I am new to pain management billing and I was wondering if I could get some help. We just hired a part time CRNA to do anesthesia for some of the procedures we do in our office such as nerve blocks etc for pain management. It looks like the codes to be billed would be 01991 and 01992, depending on the position the patient is in for the procedure. Would there be any additional codes for time? I think I know what I'm doing but then I start to second-guess myself on everything since I am so new to this...
Thanks in advance for any help!


----------



## sramirez1968 (Jun 23, 2014)

Good Morning Beth, 
If the patient is in Prone position you would bill 01992 with the appropriate modifier:
QX - Anesthesia, CRNA Medically directed
QZ - Anesthesia CRNA not Medically directed.
Also, If you bill QZ, then you will bill QY for the Anesthesiologist (MD)
QY - Medical Directon of on CRNA by an anesthesiologist.

Hope this helps,
Samantha Ramirez 
CPMC


----------



## hgolfos (Jun 24, 2014)

Some pain procedures cross to 01935 or 01936 such as the transforaminal epidurals and radiofrequency ablations.  Also, be sure to advise your providers to document the medical necessity for anesthesia, as most pain procedures can be done without it or under moderate sedation.


----------



## brinktwins (Jun 25, 2014)

I also work for a Pain Management office.  This is a very good question!  I agree the importance for documentation is crutial.  However, we do a lot of moderate sedation injections (99144 & 99145) vs. MAC and I haven't found the trick to getting these paid either.  It is documented on Medicare's website that they don't always reimburse for these codes, but I can't find any documentation anywhere that tells me what guidelines to follow.  I've tried several modifiers, I've called Medicare and BCBS, no one seems to be able to find a specific document that can assist me with these codes.  Does anyone know something that may help me out with this?

Thank you in advance!


----------



## hgolfos (Jun 26, 2014)

We've never filed the moderate sedation codes with mods, and have been paid.  The important thing is to have documentation of the time and monitoring of the patient by qualified personnel.  

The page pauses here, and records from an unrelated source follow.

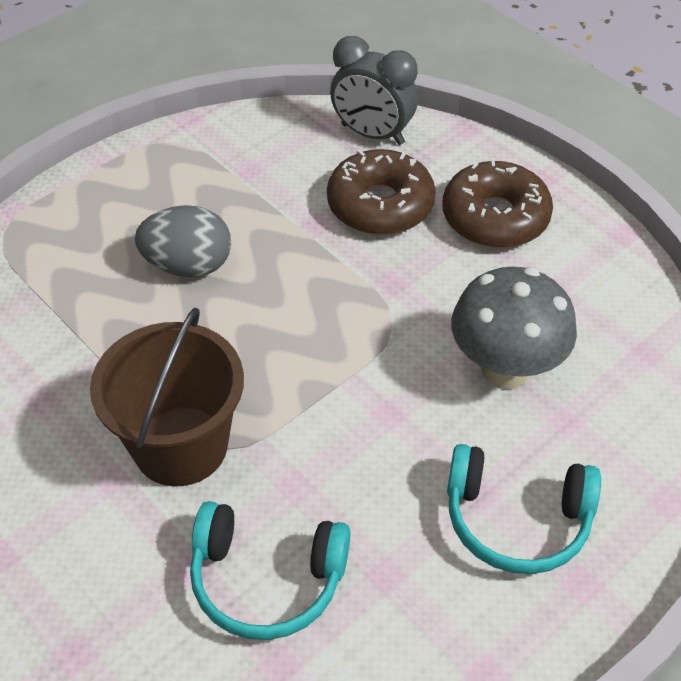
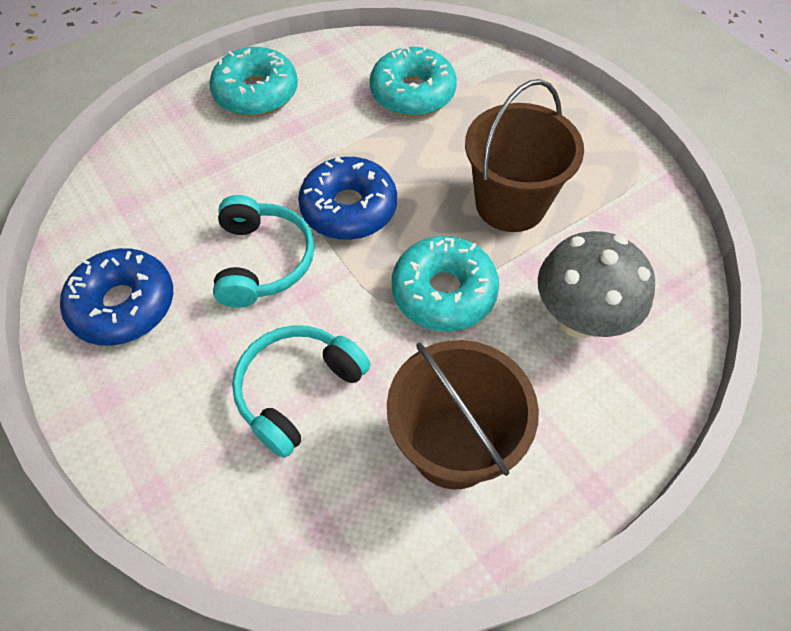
blue donut: 0 -> 2
brown bucket: 1 -> 2
brown donut: 2 -> 0
grey clock: 1 -> 0
grey egg: 1 -> 0
turquoise donut: 0 -> 3

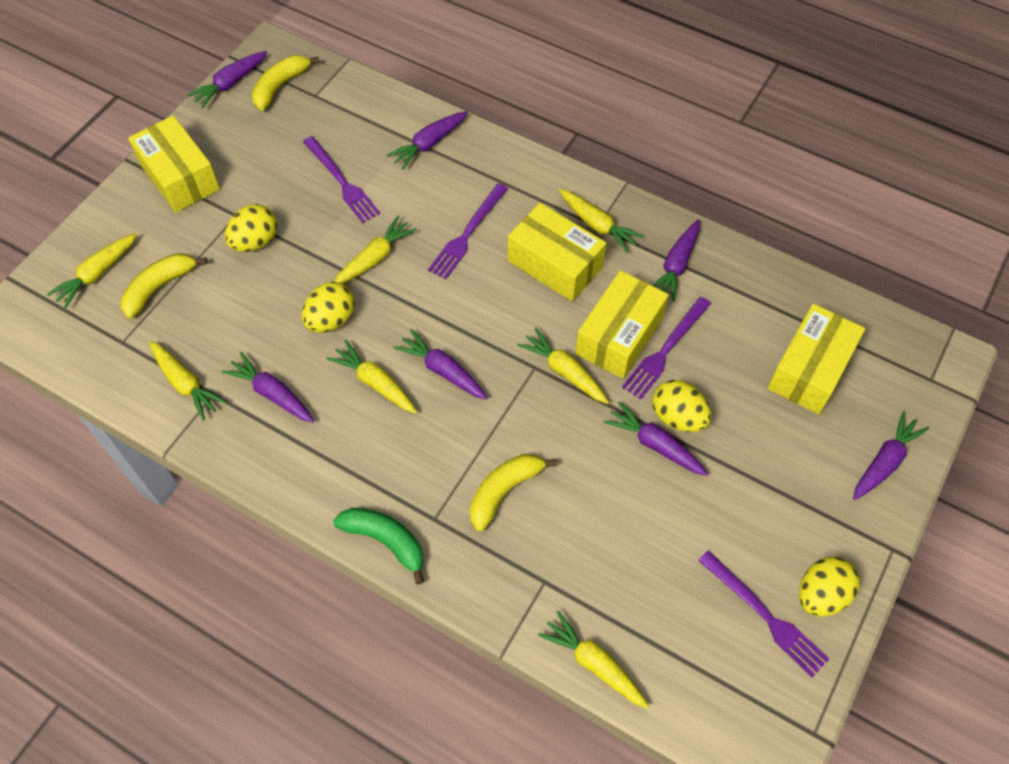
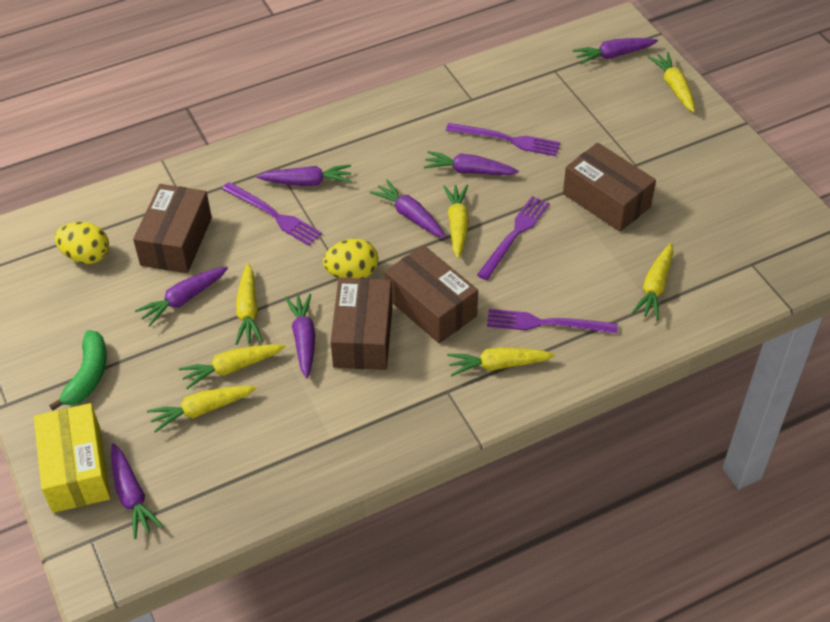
brown box: 0 -> 4
yellow banana: 3 -> 0
yellow box: 4 -> 1
yellow egg: 4 -> 2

For instance if your provider does a lumbar facet joint injection:

64493-LT
99144
721.3

The 99144 & 99145 are used if the same provider is doing the procedure AND sedation.  If you have a different provider doing the sedation you should use codes 99149 & 99150.

Additionally CPT indicates for time based codes like these your total time has to go past the halfway mark, so for 99144 which indicates 30 minutes you have have at least 16 minutes of monitoring documented in order to bill it. (see Time on pg XV in the introduction to CPT)

Hope this helps!


----------